PortalFinance Exploited, Hackers Drain it Fantom Chain of $7M

On November 18th, 2024, the decentralized finance (DeFi) PolterFinance, a lending platform operating on the Fantom blockchain, suffered a $7 million drain in digital assets after a hacker exploited their Fantom Chain.

The exploit, detailed in transaction 0x5118df23e81603a64c7676dd6b6e4f76a57e4267e67507d34b0b26dd9ee10eac on ftmscan.com, underscores the critical need for robust security protocols and thorough audits within the DeFi space.

PolterFinance Attack Explained

The hacker attack began with funds originating from Tornado Cash on the Ethereum network. Subsequently, these funds were bridged to the Fantom network, providing the attacker with the necessary capital to execute the exploit on Polter Finance.

Following the identification of the breach, Polter Finance swiftly responded by pausing platform operations to contain the damage. This immediate action, while disruptive to users, proved vital in preventing further losses.

Simultaneously, the team initiated contact with relevant bridge operators, facilitating the tracing of the involved wallets to Binance. Their proactive approach, combined with the ongoing investigation, indicates a commitment to addressing the situation comprehensively.

Furthermore, the team’s communication strategy also involved directly contacting the perpetrator, offering negotiation, and abstaining from legal action in exchange for the return of the stolen funds.

Notably, the precise nature of the exploit remains a subject of ongoing investigation and debate among security researchers. However, alternative analyses suggest that a “faulty oracle price” may have been the root cause.

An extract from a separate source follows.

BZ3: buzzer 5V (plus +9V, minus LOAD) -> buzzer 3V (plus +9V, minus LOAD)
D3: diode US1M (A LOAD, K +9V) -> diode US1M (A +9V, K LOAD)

Market Analysts’ Investigation of the Exploit

An analyst on X says “They experienced a significant exploit following the integration of a new BOO market. Initial assessments suggested a potential “empty market” rounding error, a common vulnerability in decentralized finance (DeFi) protocols.

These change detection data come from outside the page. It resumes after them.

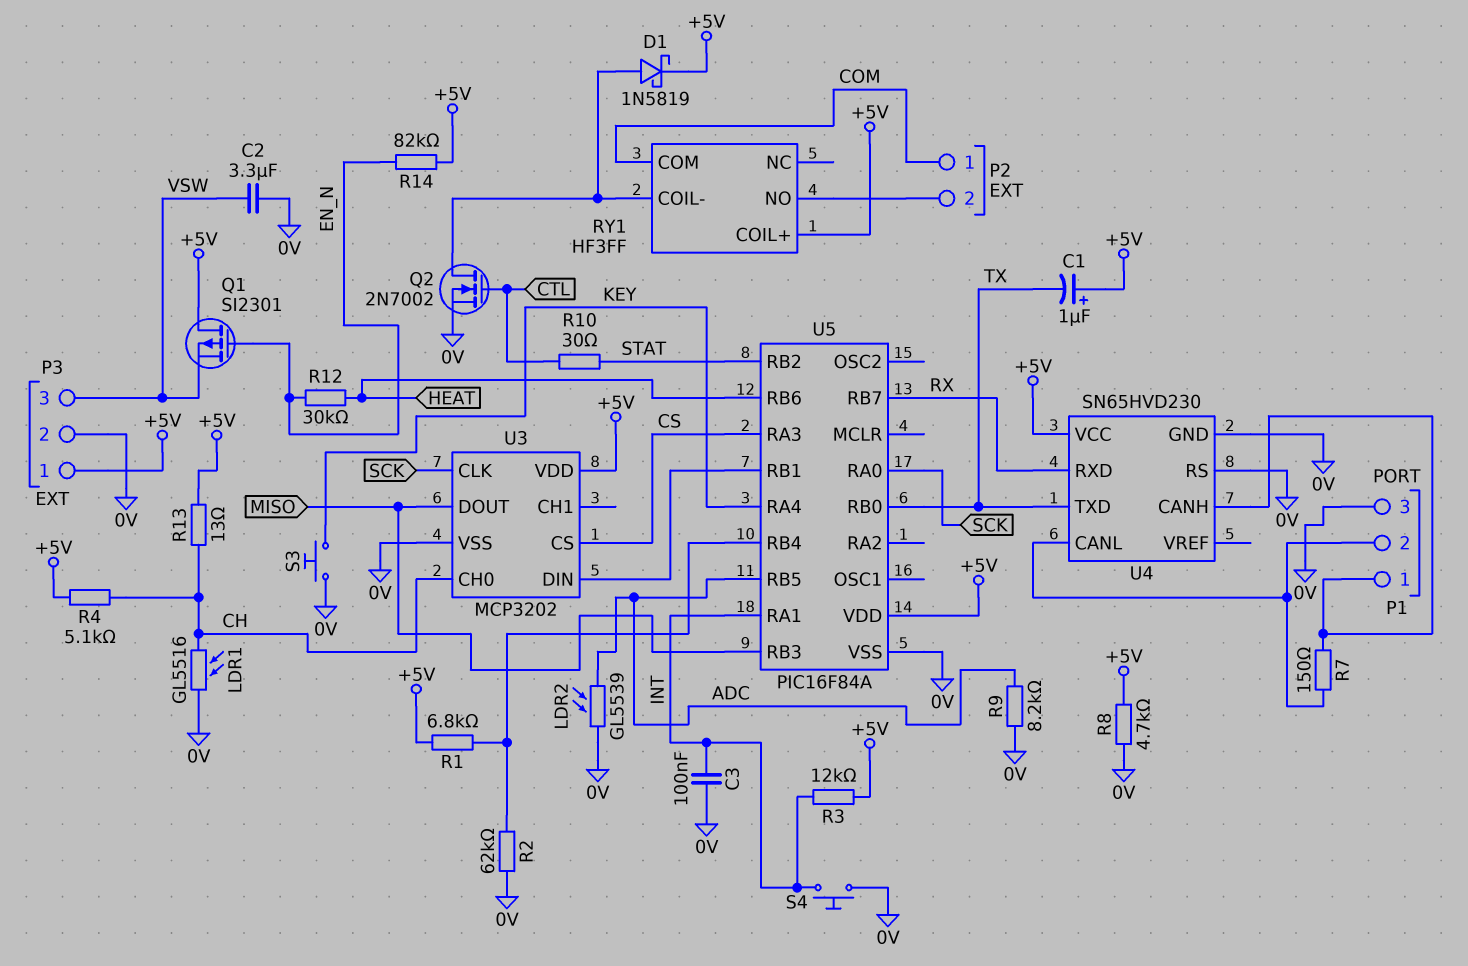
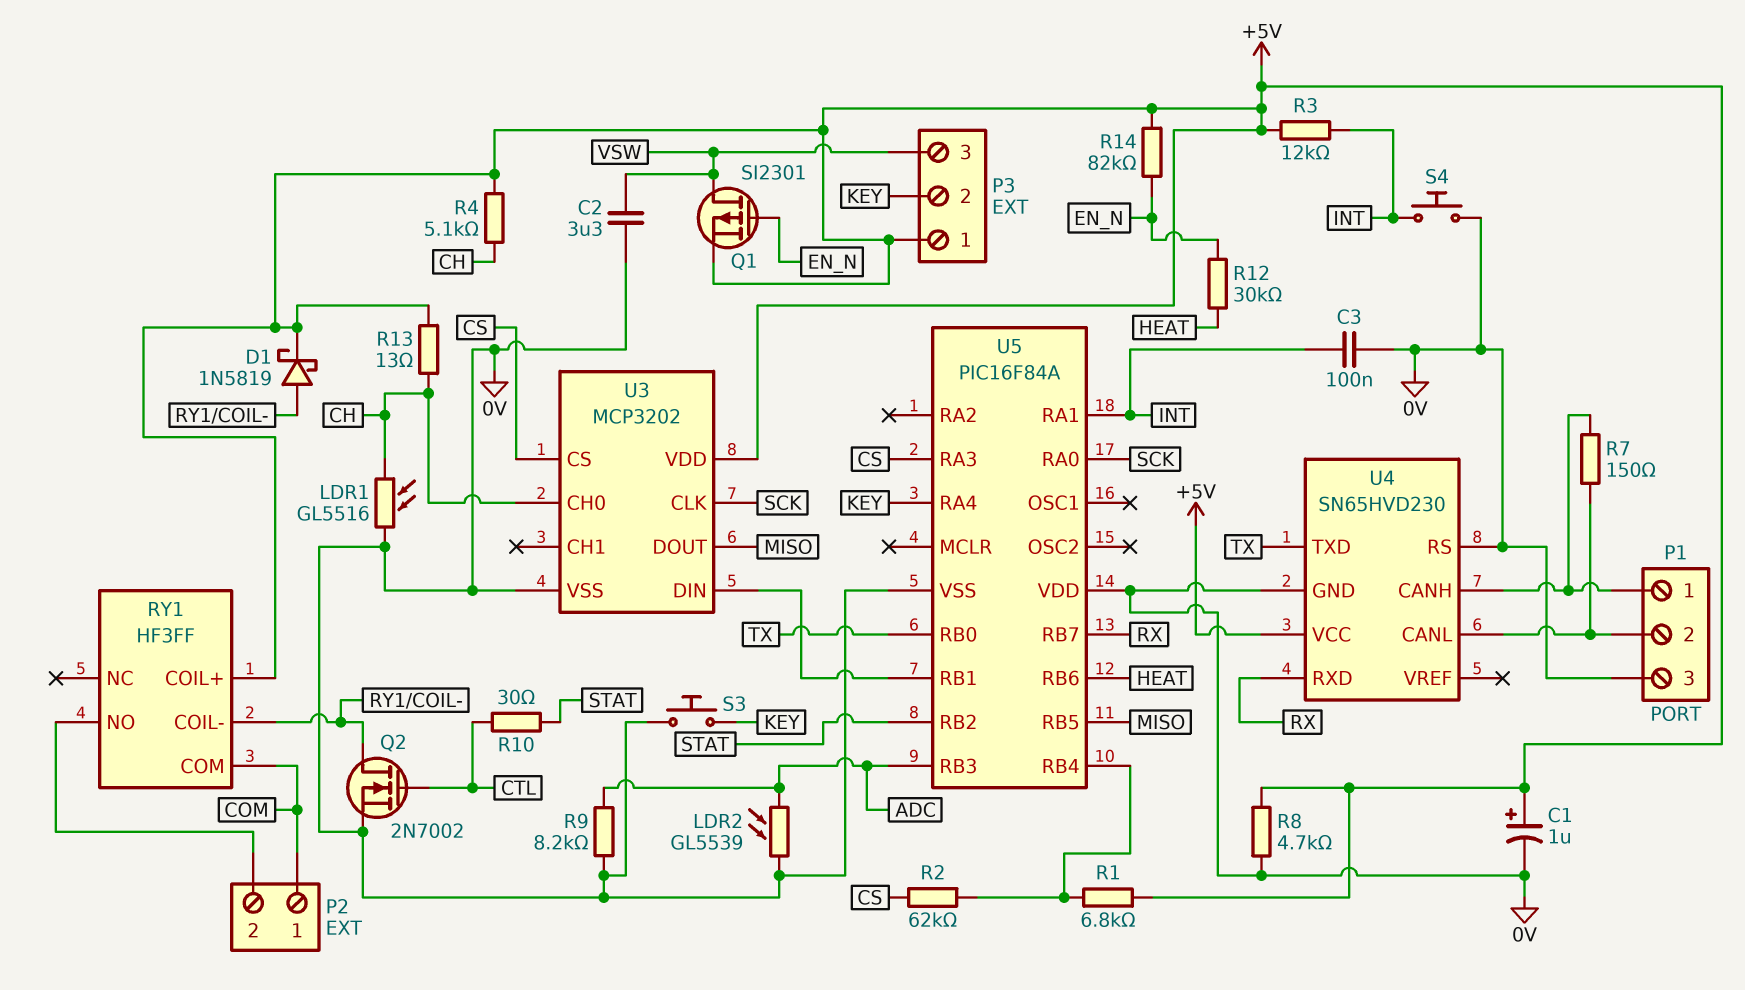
C1: 1uF (plus +5V, minus TX) -> 1uF (plus +5V, minus 0V)
P3 pin 2: 0V -> KEY
Q1: PMOS SI2301 (G EN_N, D +5V, S VSW) -> PMOS SI2301 (G EN_N, D VSW, S +5V)
R2: 62k (0V, U5/RB4) -> 62k (CS, U5/RB4)
U5 pin RB3: MISO -> ADC
U5 pin RB5: ADC -> MISO
U5 pin VDD: +5V -> 0V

However, a deeper investigation revealed a more insidious attack vector: manipulating the price oracle. The exploitative transaction, identifiable via the transaction hash [Transaction Hash: ftmscan[.]/tx/0x5118df23e81603a64c7676dd6b6e4f76a57e4267e67507d34b0b26dd9ee10eac], demonstrates a critical flaw in the protocol’s reliance on external price feeds.

The Polter Finance oracle system, at the time of the attack, relied on the SpookySwap V2/V3 pool for BOO token pricing. This dependency proved fatal, as the attack exploited the inherent vulnerability of such decentralized exchanges (DEXs) to manipulation through flash loans.

According to the source, the hacker leveraged a flash loan to temporarily inflate the price of BOO within the SpookySwap pool. This artificially high price, reported as approximately $1.373783e+18 after accounting for decimal places, was then fed to the Polter Finance oracle.